Actually Australia and NZ are surprisingly far away. Sydney is more than 2,000 km from Auckland. That is further than Toronto to New Orleans as the crow flies.

I've only really visited NZ once, although I did when I was a baby that doesn't really count obviously. I don't remember all that much about things like infrastructure but it did seem very much like Australia.

Social attitudes tend to be broadly similar. Both countries/cultures are British derived. Australia and NZ can be quite conservative in some ways, yet aren't particularly religious (of course both countries have their share). NZ even less so than Australia. Both have a supposedly egalitarian ethic of giving everyone a 'fair go'. I wouldn't say either is truly racist (although they do have racist legacies), although like any country many are wary of too many new immigrants.

As much as I can generalize a whole group of people, I'd say Australians are stereotyped as being a bit more extroverted/louder, rough, direct, open, expressive.etc. Kiwis certainly can be friendly, although I have met exceptions of course. I'd say NZers have a temperament more in line with the Scots, while Australians are like SE England. Both enjoy sport and recreation, drinking (of course, although Aussies are stereotyped as being drunks) and on the whole neither like to think of themselves as overly intellectual like Europeans.

Demographically both have the typical age structure for first world countries. Oz seems to be growing faster. New Zealand has about the population of Sydney, and even it's largest city Auckland is a small city by world standards. Both are become quite multicultural. I believe in both countries about 20% of 1/5 of the population is born overseas. Auckland and Sydney are about 40% born overseas. Both have a lot of Asians, although New Zealand has less Southern and Eastern Europeans than Australia.

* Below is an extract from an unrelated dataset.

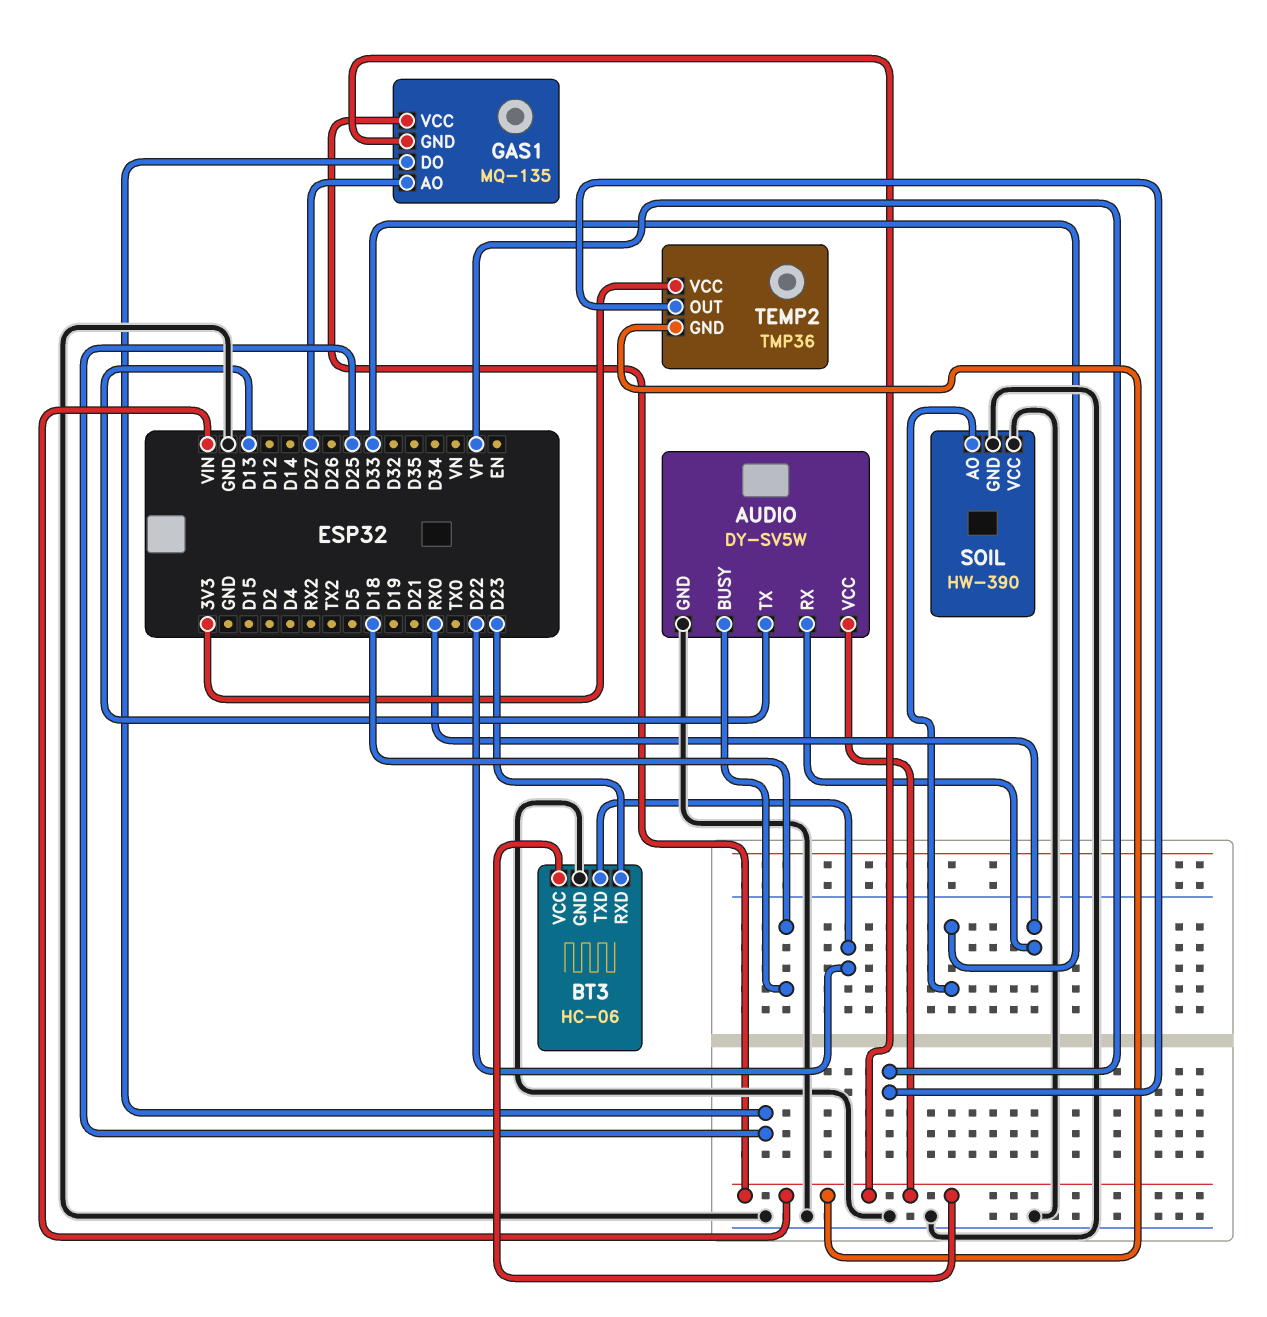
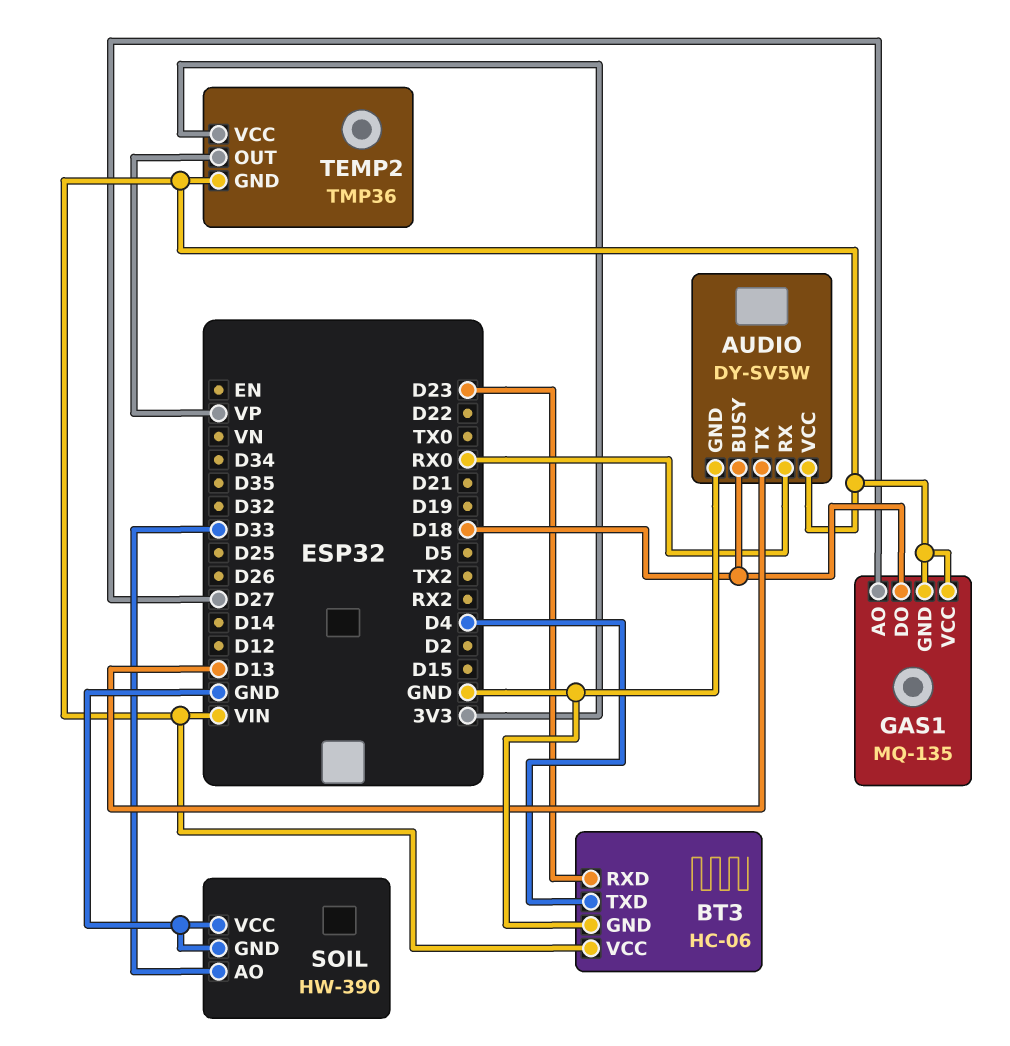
BT3 pin TXD: D22 -> D4
GAS1 pin DO: D25 -> D18

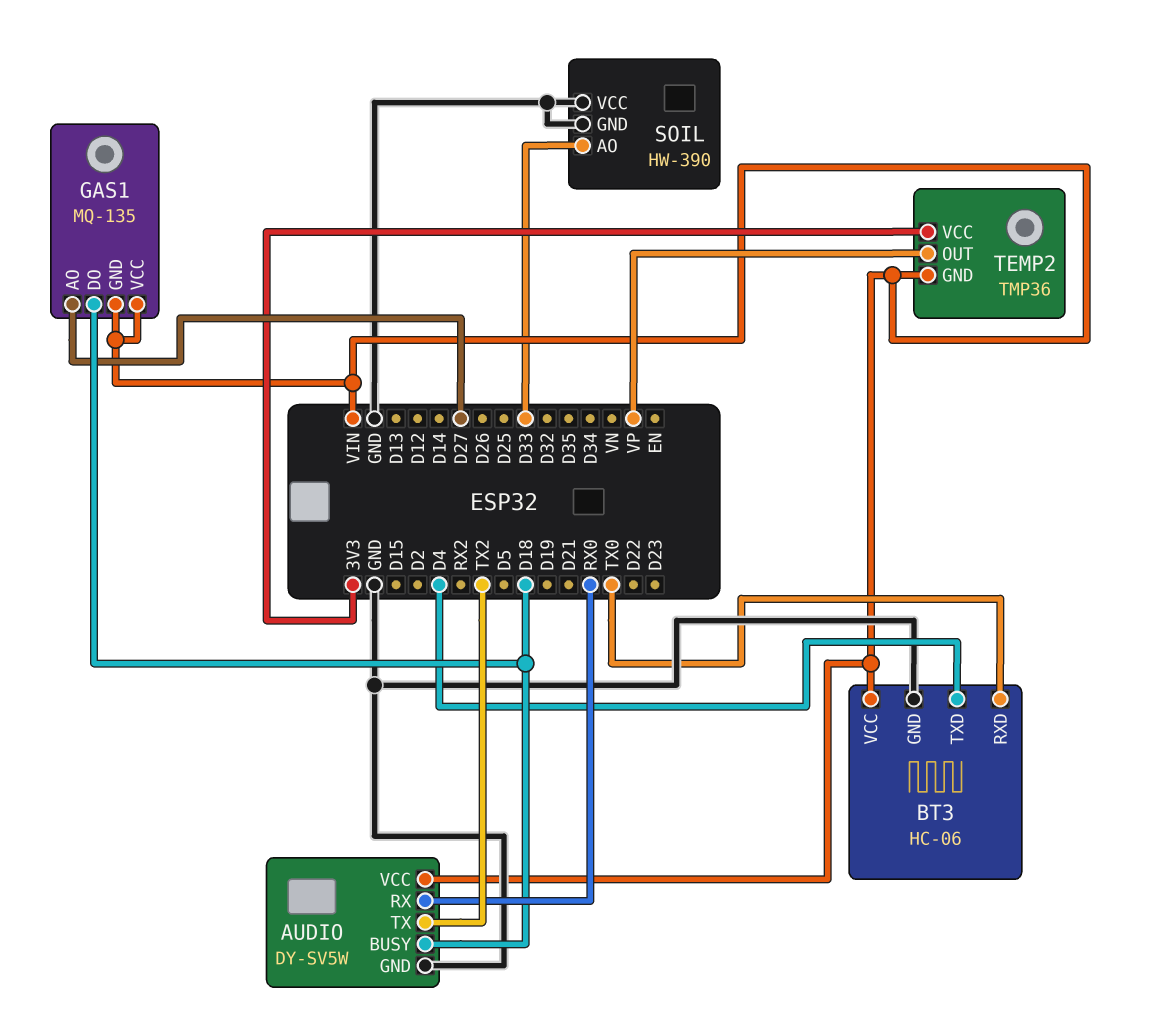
AUDIO pin TX: D13 -> TX2
BT3 pin RXD: D23 -> TX0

Not sure about institutions in NZ, but both countries have a lot of things like the system of law, parliament based on the British system. Schools, for instance, are pretty similar with primary school and high/secondary school. School uniforms are typical in both.

From what I've seen the cities look pretty similar: most auto-based, although Australian cities have decent public transport IMO. Christchurch is a well planned, sort of gridded city on flat land, while Auckland and Wellington are a lot more influenced by their geography. Cities in both countries are of a similar age so display similar architectural styles, e.g. from Colonial to Victorian, to 'Federation' (which is more an Australian style), Californian bungalow.etc. From what I saw Christchurch and Dunedin both have pretty old feels, the latter feels a bit like a Scottish city. Both are more planned than American cities.

Another difference is Australia is a federation with very strong/autonomous states, while the provinces in New Zealand no longer have any real political purpose/clout. There is still a sense of regionalism, especially in the South Island between say Otago, Canterbury.etc. Much of it is rugby rivalry. Speaking of rugby, rugby is definitely the no. 1 sport in Aotearoa, which AFL is probably the no. 1 here. The exception is still NSW and QLD where rugby league is tops.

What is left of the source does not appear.